Miller Hybrids’ unique shorter corn hybrid with a “pineapple” leaf structure is called M11-66. M11-66 is a high yielding and stress tolerant conventional 110-day hybrid, which stood and yielded extremely well compared to most hybrids being tested at our 2020 corn research test site in the midst of the derecho (east central Iowa by highway 30). This is one of the first of these futuristic shorter corn hybrid types which will increase the ratio of grain to total dry matter and ultimately lead to better standability as well. The way this hybrid was developed is quite different than a typical corn research testing protocol used by most plant breeders, as I will describe below. A concern is that to demonstrate the yield advantage of these types of hybrids to farmers, will require a different design than most current independent or state testing services use. It also requires a different way of conducting farmer strip plots, or side-by-side field tests. We have discovered pure stand or self-bordered plots with at least two unused border rows, are needed to fairly evaluate these types of hybrids.
The typical way corn hybrid development is conducted by most plant researchers involves selecting for the best new parental inbreds in hybrid combinations by:
1) First evaluating new hybrids in 2-row plots for 1 to 3 years and
2) Then evaluate hybrids in 4-row plots or continue in with 2-row plots till commercialization.

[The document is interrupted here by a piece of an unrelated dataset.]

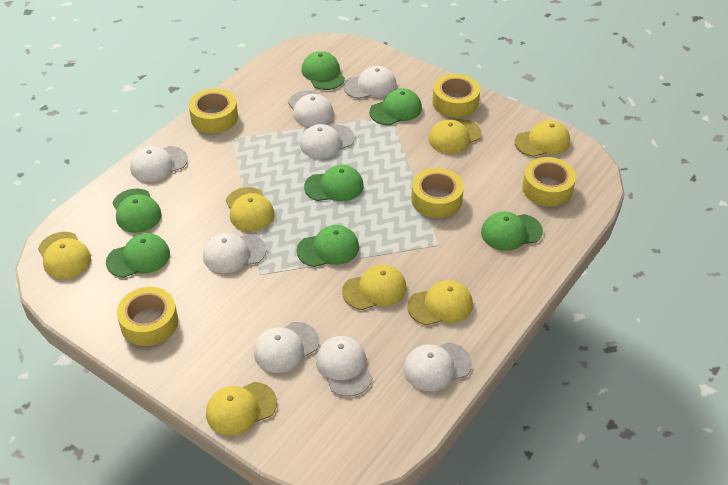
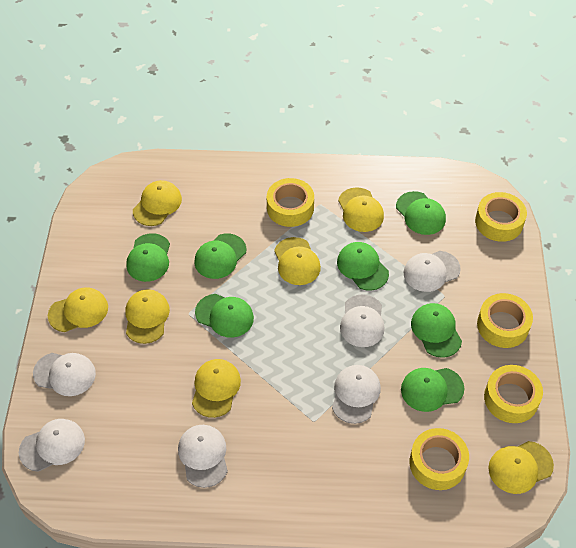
white cap: 8 -> 6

Essentially what this does is to ensure that hybrids must compete well with the hybrids in adjacent plots before they can get selected for advancement (i.e., they must maintain a plant type that wins the interplot-competition versus neighboring hybrids). With this test design, the hybrids selected will have to place too much emphasis on directing photosynthetic energy toward outcompeting the neighboring hybrids, instead being able to accurately select hybrids that are only concerned with efficiently feeding their ears, while maintaining good standability. Miller Hybrids (MH) is unique to the corn industry in that our new parental lines have never used 2-row plot testing at any level of hybrid testing. Instead, MH’s research has used 4-row plots in the first development year (stage 1) where the center 2 of 4 rows is harvested for grain and then hybrids entered 8-row plot testing in the 2nd year, where only the center 4 rows are used for data.
Miller Hybrids has discovered that leaving 2 untested border rows in the 8-row plots, nearly eliminates the interplot competition. Starting with self-bordered plots when the genetic diversity is the highest, has greatly improved the ability to accurately identify new shorter, high yielding hybrids, with good standability. These hybrids don’t need to build a bigger factory to outcompete hybrids in adjacent plots and so they can maximize genetic gain for grain yield. Because use of 8-row plots with 4 harvested rows is a superior method of identifying pure hybrid performance, our new testing protocol is to switch to 8-row plots in all testing stages in 2021.